Methods
We conducted a cross-sectional study from January 2015 to October 2016 at a tertiary care institute in north India. All children with asthma attending the Pediatric Chest Clinic at the institute were screened. Those in follow up for at least six months with good adherence and appropriate technique of taking inhaled medications and willing to participate in the study, were enrolled after receiving a written informed consent from either of the parents or the legally authorized representative. Children with diagnosed diabetes mellitus, chronic illness like renal or liver disease and those on insulin, oral hypoglycemic drugs or statins were excluded. Based on the study conducted by Arshi et al 9, we expected prevalence of IR of 40%; to estimate the same with a precision of 10%, the sample size of 92 was calculated.
The primary outcome measure of the study was the prevalence of IR in children with asthma in the age group of 10 to 15 years. The secondary outcome measures were the prevalence of dyslipidemia and MS in the same population, measures of association between metabolic abnormalities (IR and dyslipidemia) and the level of asthma control, and measures of association between metabolic abnormalities and lung function using spirometry.
Diagnosis of asthma was based on assessment by physician, of reversible airflow obstruction. Global Initiative for Asthma (GINA) guidelines, 2016 were used to classify subjects with different levels of asthma control 13. HOMA-IR, calculated as the product of fasting plasma glucose (mmol/L) and fasting serum insulin (microU/mL), divided by 22.5, was used as a marker for IR 14,15. Dyslipidemia was defined as presence of any of these: triglycerides (TG) ≥150 mg/dL, high density lipoprotein cholesterol (HDL-C) <40 mg/dL, TC ≥200 mg/dL or LDL-C ≥130 mg/dL 16,17. MS was defined using the criteria given by Cook et al, as the presence of three criteria out of these five - TG ≥110 mg/dL, HDL-C <40 mg/dL, waist circumference ≥90th centile, fasting glucose ≥110 mg/dL, and blood pressure ≥90th centile 18.
A questionnaire was used to record demographic information and elicit details regarding symptom onset, current disease status, drug history, outdoor activity, and family history. All patients were examined in detail and vital parameters, anthropometric measurements and findings on respiratory system examination were recorded. Standing height and weight were measured using a stadiometer and digital scale respectively. Waist circumference was measured using a stretch-resistant tape, applied horizontally just above the upper lateral border of the right ilium, at the end of a normal expiration. Hip circumference was measured around the widest portion of the buttocks. Indian references were used for assigning centiles and ‘z’ scores to waist circumference, other anthropometric parameters and blood pressure 19-21.

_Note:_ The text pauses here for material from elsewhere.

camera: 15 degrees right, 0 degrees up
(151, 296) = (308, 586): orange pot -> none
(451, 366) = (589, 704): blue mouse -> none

Spirometry was performed using a portable spirometer (Spirolab III from MIR, Italy). The procedure was explained and supervised by an experienced respiratory nursing officer, and was performed in standing position. The best of three efforts was used for interpretation. The absolute and percentage predicted values of following parameters were recorded: Forced Expiratory Volume – 1 second (FEV1), Forced Vital Capacity (FVC), FEV1/FVC ratio, Peak expiratory Flow Rate (PEFR) and Forced Expiratory Flow at 25, 50 and 75% of FVC (FEF25, FEF50, and FEF75). Knudson’s equations with correction for Indian population were used for reference values 22.

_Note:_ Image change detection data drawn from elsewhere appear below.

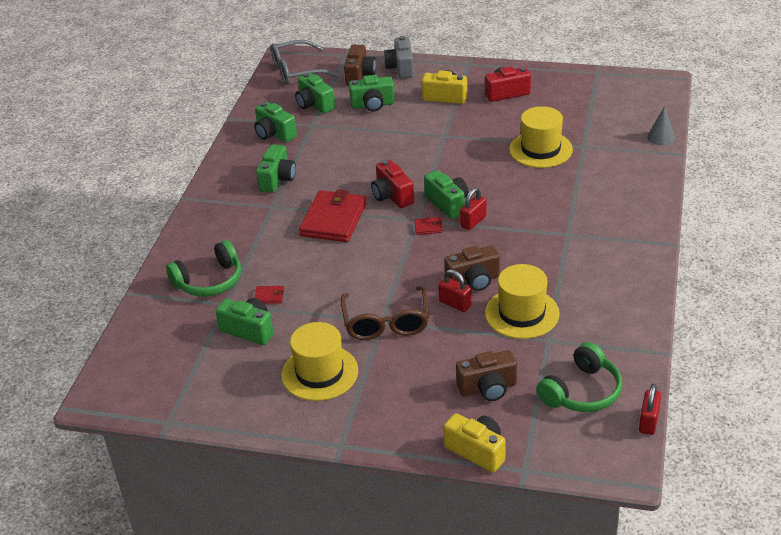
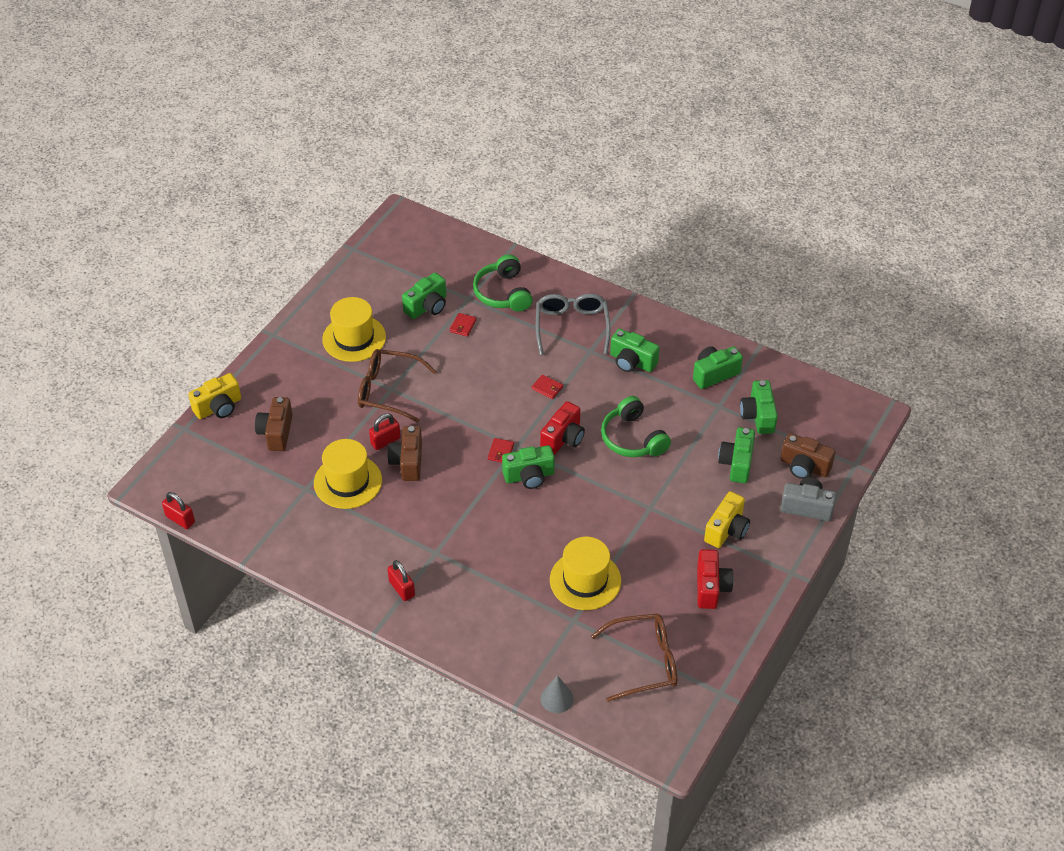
camera: 105 degrees right, 10 degrees up
(298, 71) = (835, 416): grey glasses -> grey glasses (572, 327)
(314, 104) = (758, 416): green camera -> green camera turned 75 degrees counterclockwise
(333, 220) = (547, 388): red wallet -> red wallet, size x0.40
(392, 196) = (563, 438): red camera -> red camera turned 135 degrees clockwise
(473, 221) = (492, 487): red padlock -> red padlock (402, 588)
(582, 392) = (236, 489): green headphones -> green headphones (632, 438)
(597, 108) = (643, 662): none -> brown glasses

An enrolled patient was requested to report for collection of blood samples, after eight hours of fasting, within the next seven days. Approximately 2 ml of blood was collected and transported in a fluoride vial for estimation of glucose, done on a Mindray BS200E Autoanalyzer system (Shenzhen Mindray Bio-Medical Electronics Co, Ltd, Shenzhen, China) on the same day. Another 6 ml of blood was collected in a plain vial for estimation of serum insulin and lipid levels. The sample was allowed to clot at room temperature for 10–20 min, centrifuged at 3000 r.p.m. for 20 min for separation of serum, which was stored at −20°C. An electrochemiluminometric assay on a Cobas e411 Autoanalyzer (Roche Diagnostics, Germany GmbH) was used for serum insulin levels and a Beckman Coulter AU480 Autoanalyzer was used for estimation of lipid levels.

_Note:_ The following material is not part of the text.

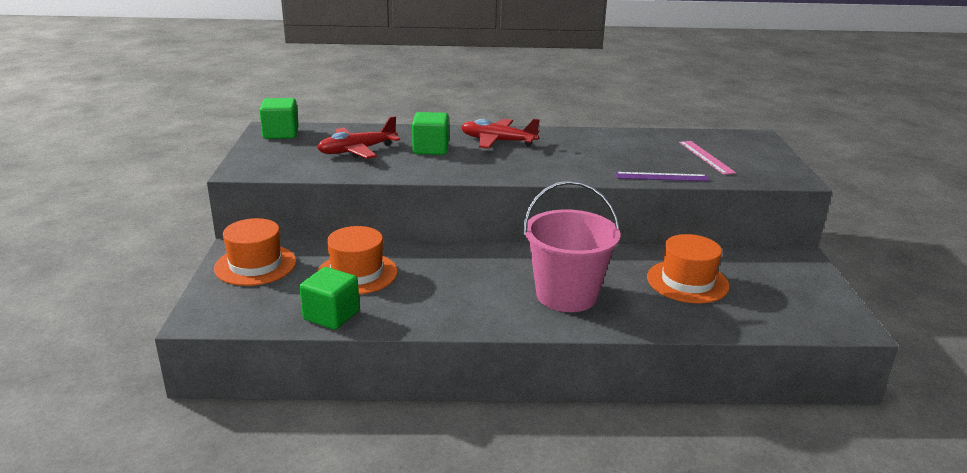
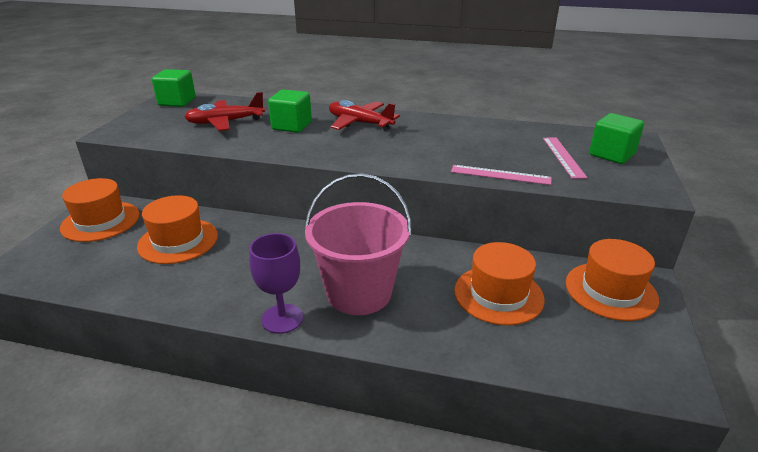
camera: 15 degrees right, 5 degrees up
(331, 315) = (121, 283): green cube -> green cube (611, 154)
(511, 323) = (282, 318): none -> purple goblet
(661, 177) = (500, 175): purple ruler -> pink ruler
(776, 268) = (610, 291): none -> orange hat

Data analysis was done using SPSS version 26, IBM Corp. Mean with standard deviation (SD) and median with interquartile range (IQR) have been used to present continuous data with normal and non-normal distribution respectively. Categorical data are presented as proportions with 95% confidence interval (CI). Comparison of median values of various metabolic parameters across groups based on asthma symptom control was done using Jonckheere-Terpstra test, and Fisher’s exact test was used for comparing categorical data. An ordinal logistic regression model, with asthma symptom control as the dependent variable and metabolic parameters as independent variables, was used to adjust for BMI when there was a significant difference in metabolic parameters across asthma control groups. A P value of less than 0.05 was taken to be significant for all statistical tests.
Prior approval was taken from the Institute ethics committee (IESC/T-450/23.12.2014).